After careful consideration of test results and analysis of the information provided in the consultation, Dr Sandhu diagnosed the patient with:

  • HPA dysfunction leading to inflammation
  • Perimenopause
  • Oestrogen dominance and poor capacity to detox oestrogen

Treatment

Agreed treatment goals:

  • Optimise and balance reproductive hormone and adrenal health
  • Reduce inflammation
  • Improve detoxification of oestrogen
  • Boost the immune system
  • Improve background nutritional status

Initial management:
Prescriptions

  • LDN (Low dose naltrexone): This aims to help support the patient’s immune system and help it fight back against inflammation which in turn should help her energy levels and chronic fatigue
  • Pregnenolone: Bioidentical compounded pregnenolone capsules to focus on adrenal support and brain fog
  • IV vitamin therapy: Basic Myers + glutathione, 3 drips every 2 weeks. Dr Sandhu wanted to build up the nutrients which would have been depleted from the period of burnout. In our experience, this can buy us weeks to months of time compared to taking the same nutrient supplements orally
  • DHEA: Bioidentical compounded DHEA daily to support adrenal function and indirectly boost testosterone
  • Melatonin: Taken at night to support with sleep
  • Progesterone: Daily bioidentical compounded progesterone at night, to address perimenopause symptoms and PMS symptoms

Supplements

  • Magnesium glycinate at night for sleep support
  • Omega-3 daily with food to reduce oxidative stress
  • D3+K2 IM shot Vitamin D plays a vital role in all hormonal pathways and generally speaking, we like our patients to have a level between 100-150
  • A methyl B-complex to improve the capacity to detox oestrogen
  • Curcumin to reduce inflammation
  • A set of 3 targeted adrenal supplements to support the adrenal gland

Outcome and follow-up

Our patient came back for her first three month follow-up.

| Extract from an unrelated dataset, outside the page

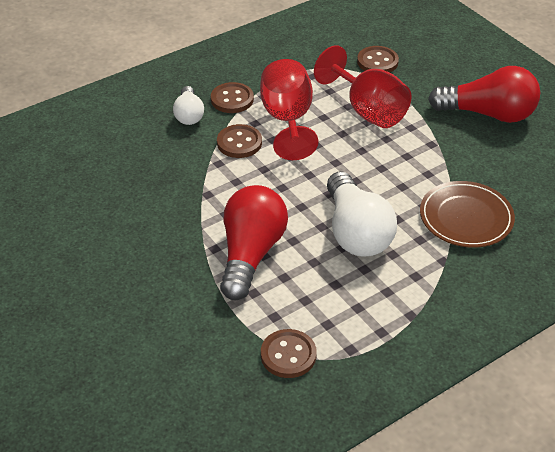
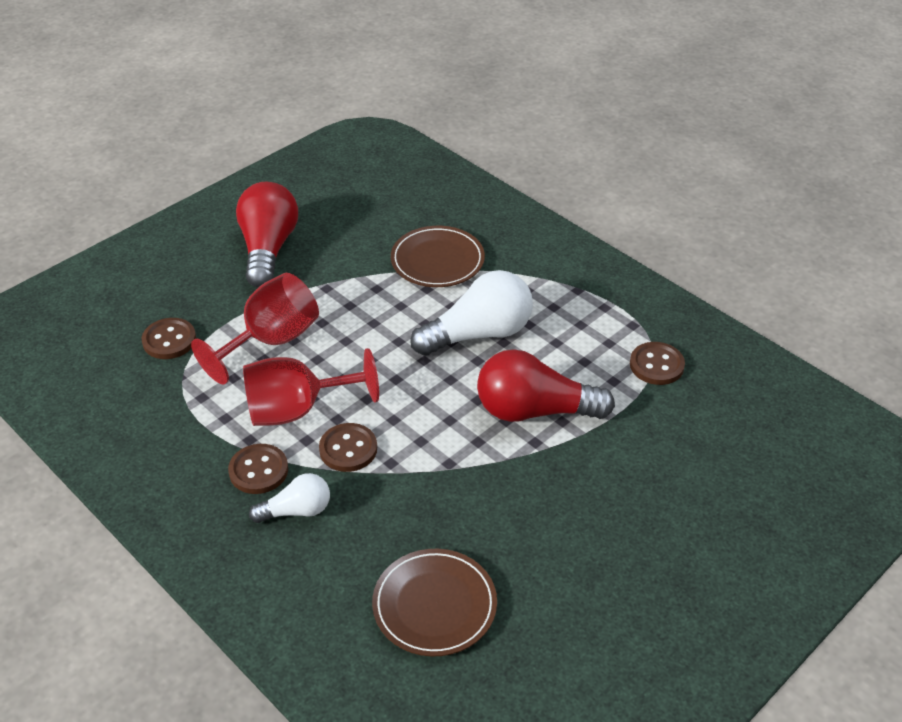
camera: 100 degrees left, 0 degrees up
(81, 172) = (434, 605): none -> brown plate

Even though we are still very early in her patient journey, she is already reporting significant improvements. She was managing to exercise without crashing which she attributed to LDN, had recently returned from an adventure trip where she had managed to walk 24,000 steps per day with steep climbs! The patient was more motivated to change her life. Her brain clarity was improving. Sleep was still disrupted but this could have been mainly due to her not having started one of her hormone prescriptions.

On her repeat blood tests, we saw that her adrenal marker and reproductive hormone levels had improved. She will continue with all her recommended prescriptions and supplements until her next follow-up appointment.
In addition, we added a protocol for histamine intolerance as she developed severe allergic reactions to insect bites following her travels.

We will next be following up with this patient in a further six months.

*Some of the details in this case study have been changed to protect patient identity.